Russian Cellist Shares Classical Music, Culture
Striding across the Mary Baldwin College campus with a cello case strapped to his back, world-class musician Dmitry Volkov is visiting with students to share his passion for classical music. As the very first Heifetz International Music Institute’s artist-in-residence, Volkov is making an impression on campus and around the community.
Because of a partnership between MBC and Heifetz Volkov’s stay in Staunton is possible, extending the affiliation beyond the elite summer music program, which has been based at the college since 2011.
“Since the beginning [of the MBC-Heifetz affiliation], we’ve been discussing ways in which the Institute could have more of a year-round presence at the college, so that MBC students and faculty could have the opportunity to see, hear, and interact with some of these talented musicians,” said Professor of Music Lise Keiter. “Having Dmitry here this year is wonderful, because it allows the Mary Baldwin Community to do just that — they are able to hear him play, learn a bit about Russian culture and the life of a traveling performer, and just have a conversation with him.”
Volkov arrived in August and plans to stay until the end of the spring semester.
“This [residency] was created to help build a bigger, stronger relationship between MBC and Heifetz beyond what happens in the summer,” said the 25-year-old artist. “It also fits with the Heifetz mission to reach out into the community.”
“I love this town,” Volkov said, adding that he’s impressed with the architecture, food, and people of Staunton despite its relatively small size. “I thought I was born in a small town in Russia until I moved to Staunton.”
Volkov was born in the city of Togliatti on the Volga River and moved to Moscow at age 14. He later relocated to Baltimore, where he attended the Peabody Institute at Johns Hopkins University. He has won numerous scholarships and awards and has performed in several of the most prestigious concert halls in Europe.
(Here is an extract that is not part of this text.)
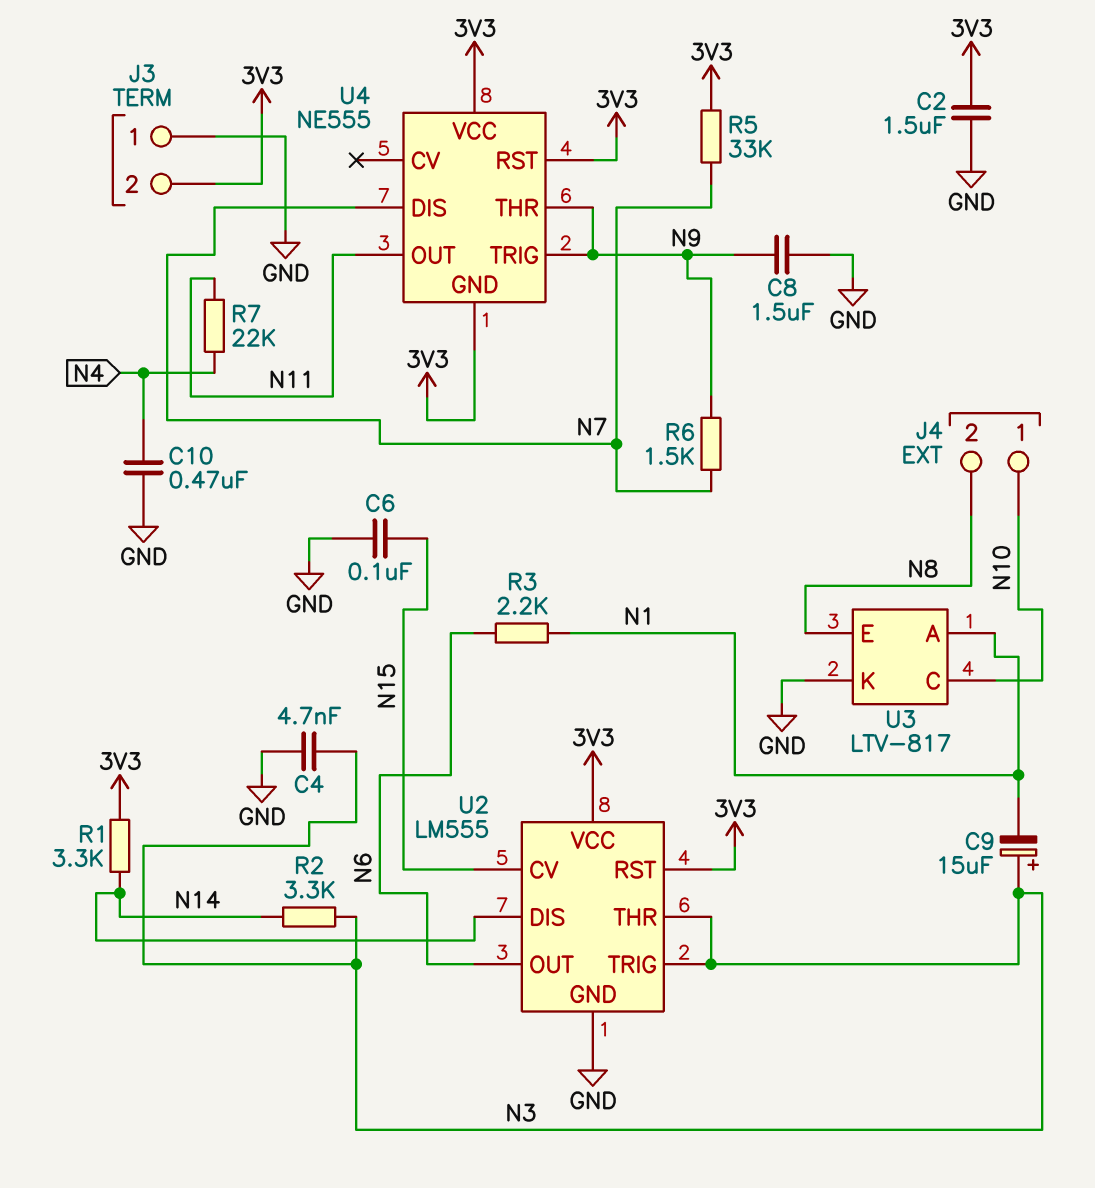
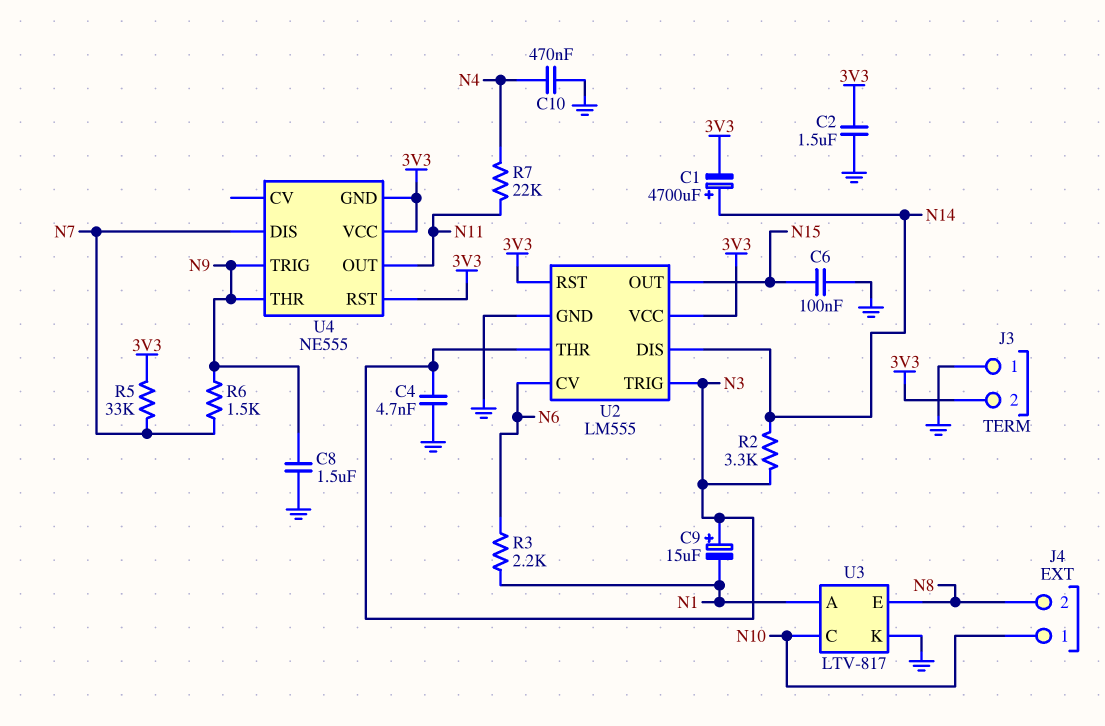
C1: none -> 4700uF (plus N14, minus 3V3)
R1: 3.3k (3V3, N14) -> none
U2 pin CV: N15 -> N6
U2 pin OUT: N6 -> N15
Volkov was selected to participate in the Heifetz summer program in previous years, including 2012 — the first year the festival was held in Staunton.
Since his arrival, Volkov has played for a winery opening and for officials at Augusta Health. He has also visited local public schools and the Virginia School for the Deaf and Blind (VSDB) where he had an unforgettable moment with a group of blind students.
“It gave me some unexpected delight to hear their comments,” Volkov said. “They hear music differently.”
Last Tuesday at Mary Baldwin, Volkov and the Spencer Center for Civic and Global Engagement hosted a screening of the lighthearted film The Barber of Siberia with a short talk, performance, and Russian food to celebrate the old Russian New Year.
He said he has enjoyed getting to know MBC students during class visits.
“I start out, of course, talking about myself. But then I adapt to the subject matter at hand. If it’s a history class, we talk a little bit about Russian history; if it’s a philosophy class, we pretend we are smart,” Volkov joked. “And I love it when people ask me questions.”
“He is the perfect first artist-in-residence for us, because not only is he a fantastic cellist, but he is also very friendly, approachable, and genuinely interested in those around him,” Keiter said. “Dmitry and I also enjoy working together, so our musical collaborations are another great example of the strong partnership between the institute and the MBC Music Department.”
Volkov’s residency is scheduled to end in May but he is open to extending it into the summer.